Paroisse de la Bonne Nouvelle

« Empare-toi de la vie éternelle ! »

"Tu as reçu le bonheur, et Lazare, le malheur. Maintenant, lui, il trouve ici la consolation, et toi, la souffrance"

Homélie montées scoutes

« Il y avait un homme riche… »

Jésus s’adresse aux pharisiens, ceux qui étaient responsables du temple de Jérusalem et responsables de la religion. Pour nous aujourd’hui, c’étaient surtout ceux qui étaient imbus d’eux-mêmes. Imbus ça veut dire ‘remplis’ : Ils étaient remplis d’eux-mêmes !

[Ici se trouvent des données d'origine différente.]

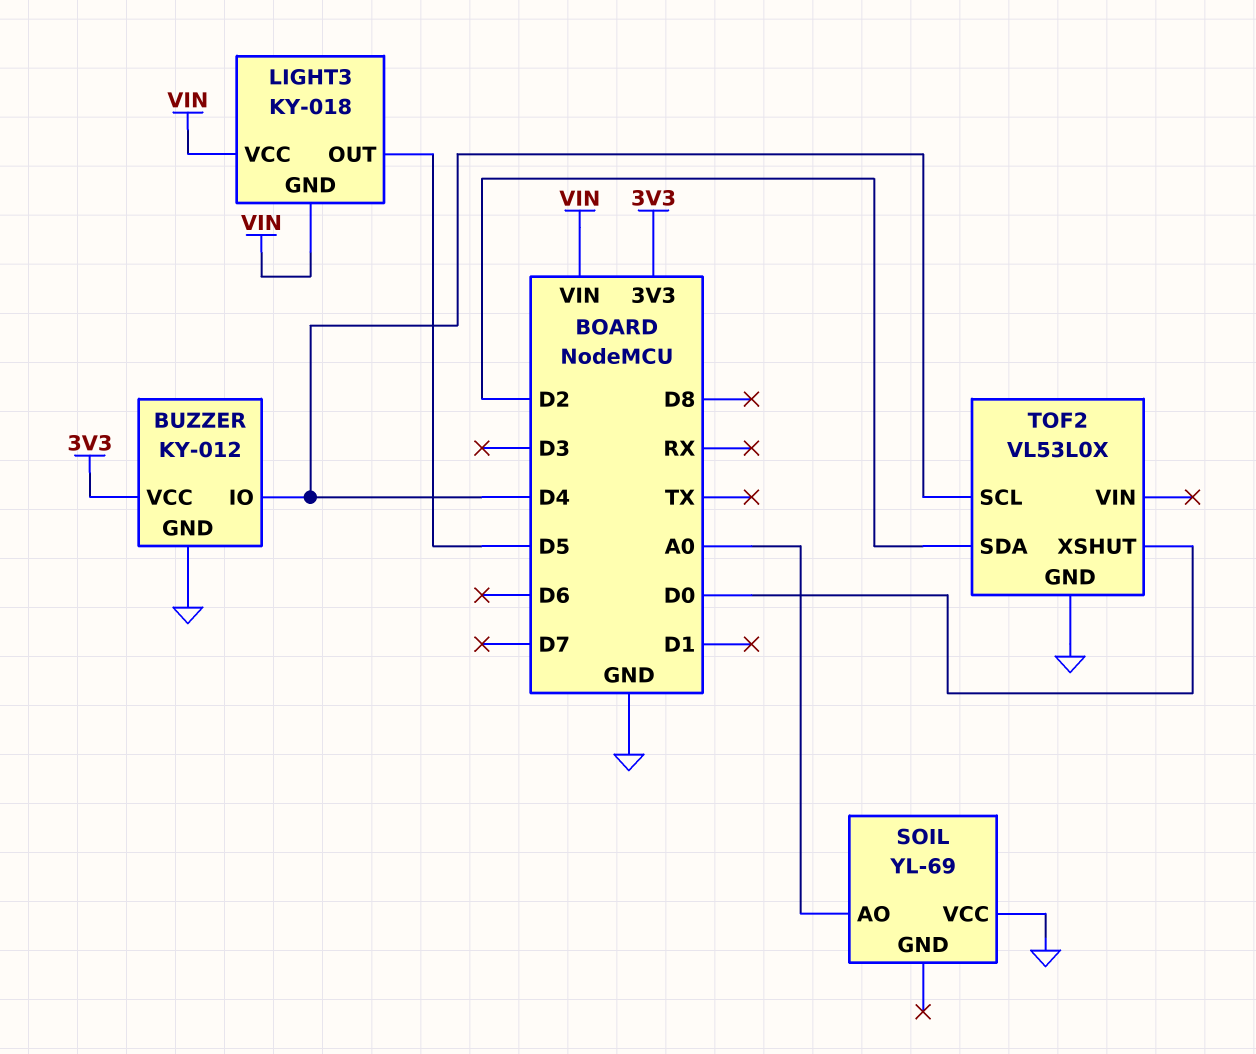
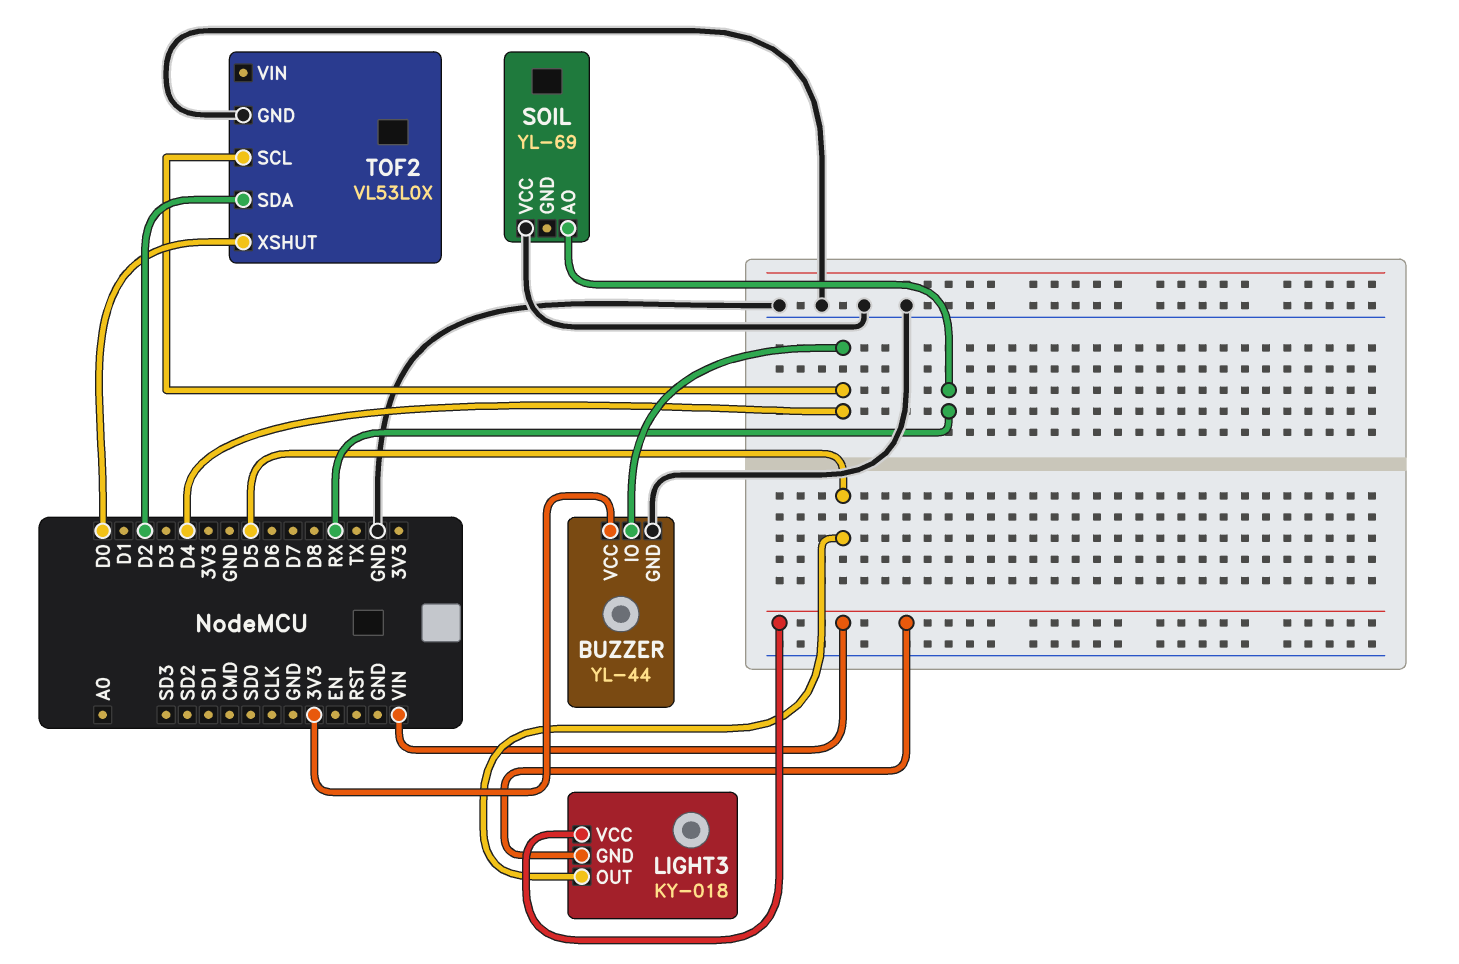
BUZZER: KY-012 -> YL-44
SOIL pin AO: A0 -> RX

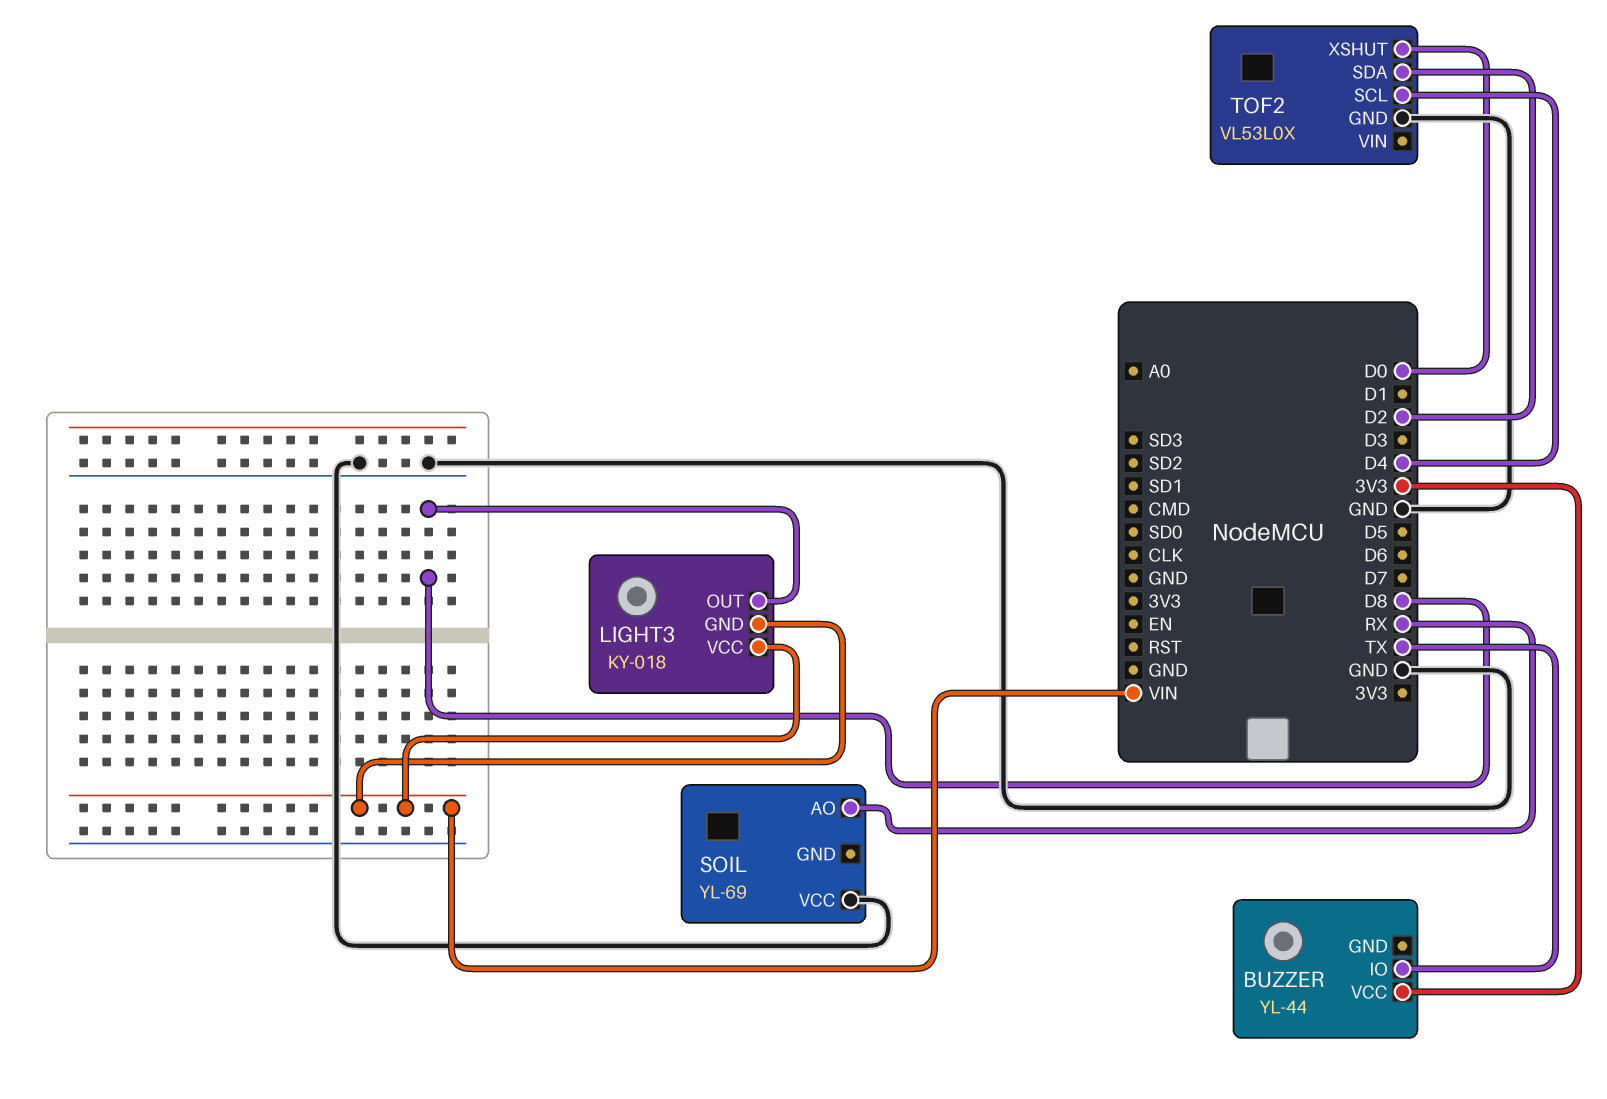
BUZZER pin GND: GND -> none
BUZZER pin IO: D4 -> TX
LIGHT3 pin OUT: D5 -> D8

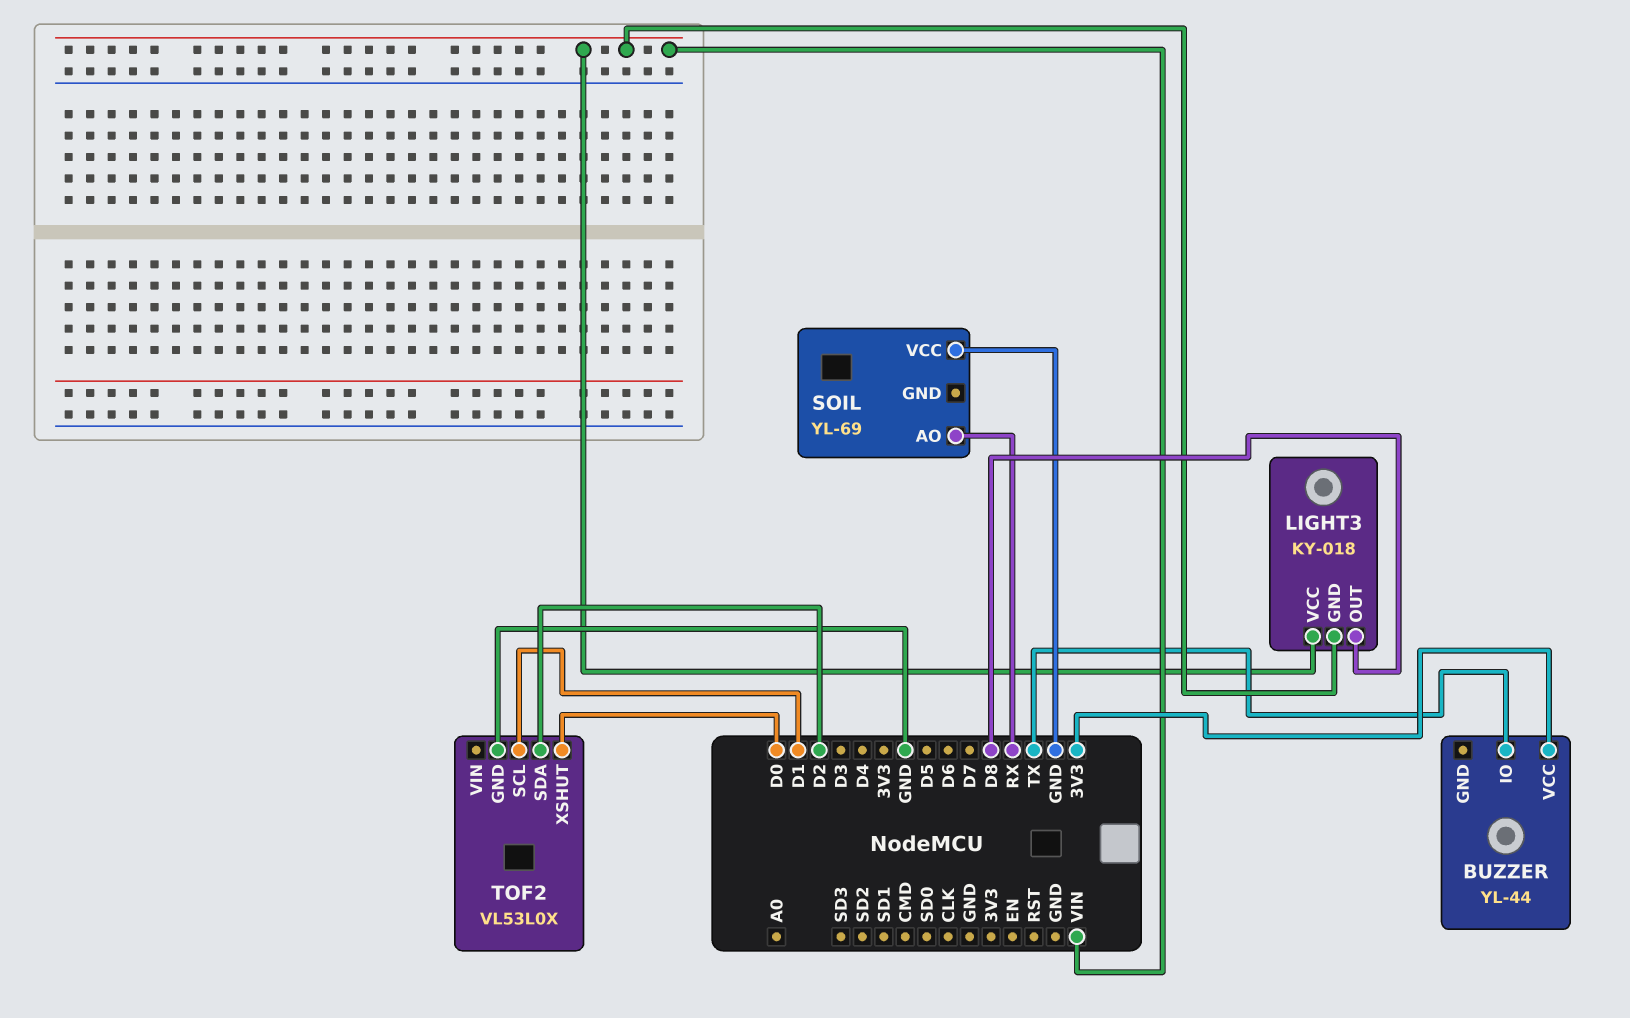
TOF2 pin SCL: D4 -> D1

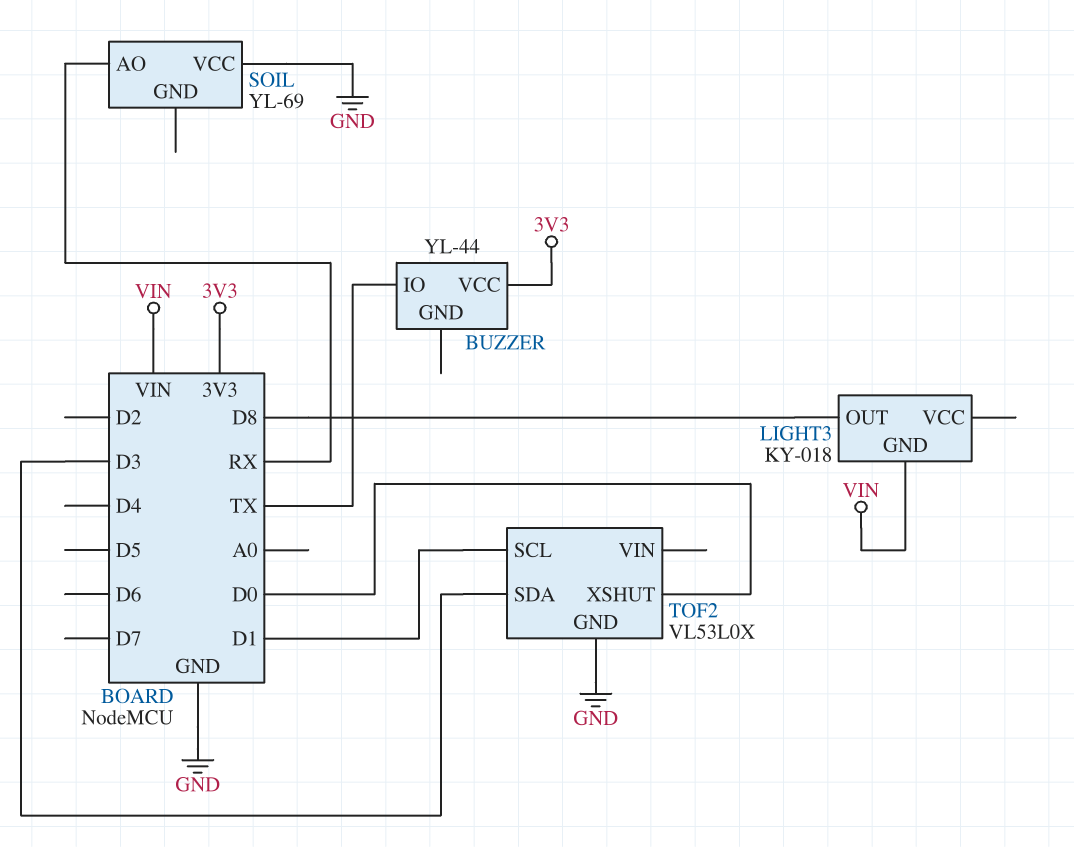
LIGHT3 pin VCC: VIN -> none
TOF2 pin SDA: D2 -> D3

Rembrandt, le grand peintre flamand du 16ème siècle, les représentait avec des grands chapeaux, si grands qu’on dirait… des champignons qui recouvrent leurs visages. Jésus s’adresse à eux en racontant une histoire qui est comme un conte.

« Il y avait un homme riche… et devant son portail gisait un pauvre nommé Lazare »

D’emblée, Jésus pose la différence entre ces 2 hommes : l’un est recouvert de beaux vêtements hors de prix ; l’autre est allongé à même le sol (et le texte grec dit même qu’il ‘avait été jeté là’). L’un mange des festins somptueux (et on pense aux jeunes agneaux et aux veaux les plus tendres du texte d’Amos), l’autre se fait lécher ses plaies par des chiens, comme s’il n’y avait plus que les chiens qui prennent soin de lui. La présentation qui est faite de ces deux hommes dans le détail nous montre déjà le gouffre qui les sépare !

Je voudrais tout de suite vous poser une question : Quel est ce gouffre ? D’après vous, qu’est-ce qui en est la cause ?

La 2ème partie du texte est troublante. « Mon enfant, rappelle-toi ! Tu as reçu le bonheur pendant ta vie, et Lazare le malheur. Maintenant il trouve la consolation et toi… la souffrance ! »

Faudrait-il être malheureux dans ce monde pour vivre heureux au Ciel ? On dirait bien quand on écoute Abraham, et si c’est vrai, alors c’est choquant !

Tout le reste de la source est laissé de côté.